O presidente da Casa prepara o que vem sendo chamado de “pauta-bomba” para provocar a gestão de Dilma Rousseff.

Depois que ele foi acusado de cobrar propina de US$ 5 milhões para viabilizar contratos com a Petrobras, Cunha começou a disparar uma verdadeira metralhadora com o governo.

Desengavetou Comissões Parlamentares de Inquérito (CPIs) e despachou 12 pedidos de impeachment da presidente.

Já nesta primeira semana de agosto, Cunha pretende votar as contas da Presidência da República pendentes de votação pelo Congresso, desde a gestão de Fernando Collor de Mello, em 1992.

O objetivo do peemedebista é  abrir o caminho para as contas de 2014 de Dilma, em análise no Tribunal de Contas da União (TCU).

Também neste mês, deve entrar em pauta, para votação em segundo turno, a proposta de emenda à Constituição (PEC 171/93) que reduz a maioridade penal de 18 para 16 anos nos casos de crimes hediondos – como estupro e latrocínio – e também para homicídio doloso e lesão corporal seguida de morte.

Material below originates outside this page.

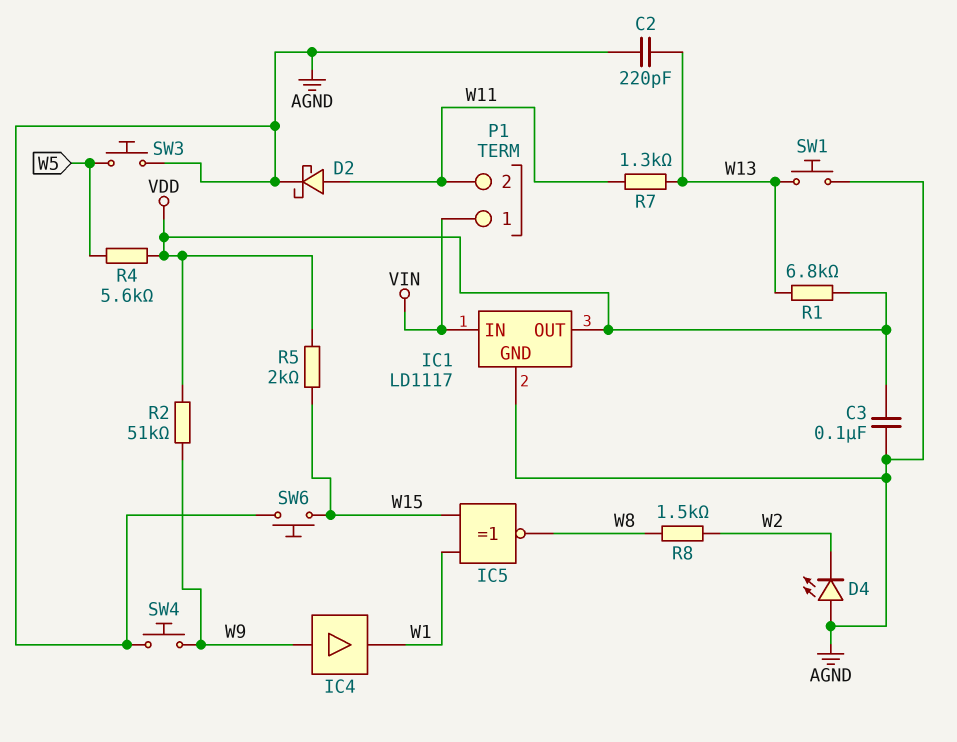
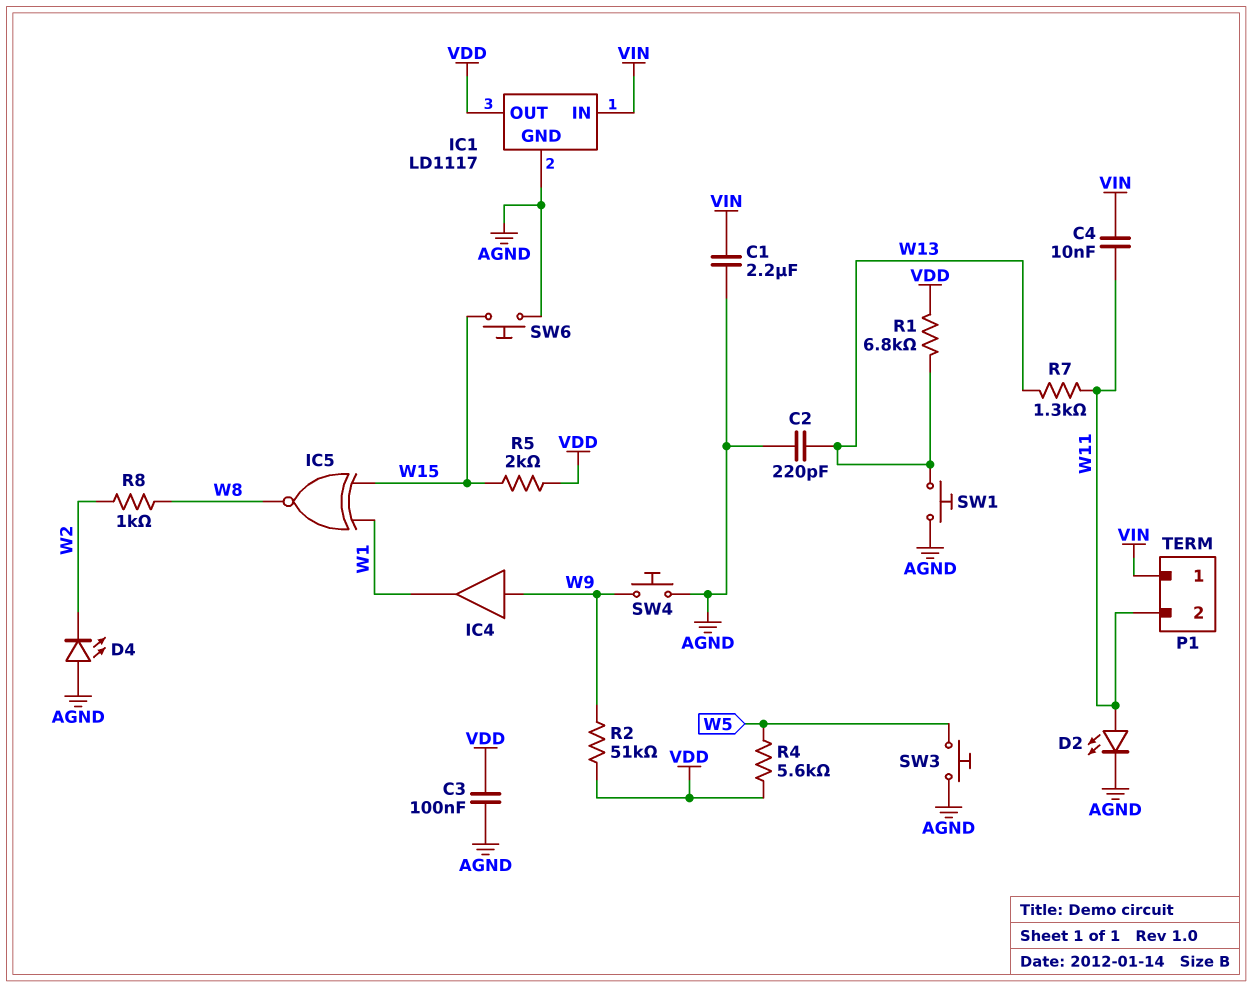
C1: none -> 2.2uF (AGND, VIN)
C4: none -> 10nF (VIN, W11)
D2: schottky (A W11, K AGND) -> LED (A W11, K AGND)
R8: 1.5k (W2, W8) -> 1k (W2, W8)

O texto foi aprovado em primeiro turno no início de julho, após uma manobra do próprio Eduardo Cunha.

Com 323 votos favoráveis e 155 contrários, o Plenário aprovou uma proposta um pouco mais branda do que a que havia sido rejeitada um dia antes, por não ter atingido número suficiente de votos.

A derrubada de vetos presidenciais que podem impactar nas contas públicas também assombra o Palácio do Planalto.

O próprio Eduardo Cunha já reconheceu que o texto que altera o fator previdenciário tem “grande possibilidade” de ter o veto  derrubado.

O veto ao reajuste dos salários dos servidores do Poder Judiciário causa preocupação ao Poder Executivo.

Os sindicatos já se articulam e afirmam ter assinaturas suficientes de deputados e senadores para manter a proposta apresentada pela Câmara dos Deputados.

O projeto que dobra o reajuste do FGTS também está na lista de preocupações.

A proposta é do próprio Cunha, que propõe a alteração da fórmula de correção do Fundo a partir de janeiro de 2016, que passaria a remunerar os depósitos com uma taxa mais alta, equivalente à da caderneta de poupança.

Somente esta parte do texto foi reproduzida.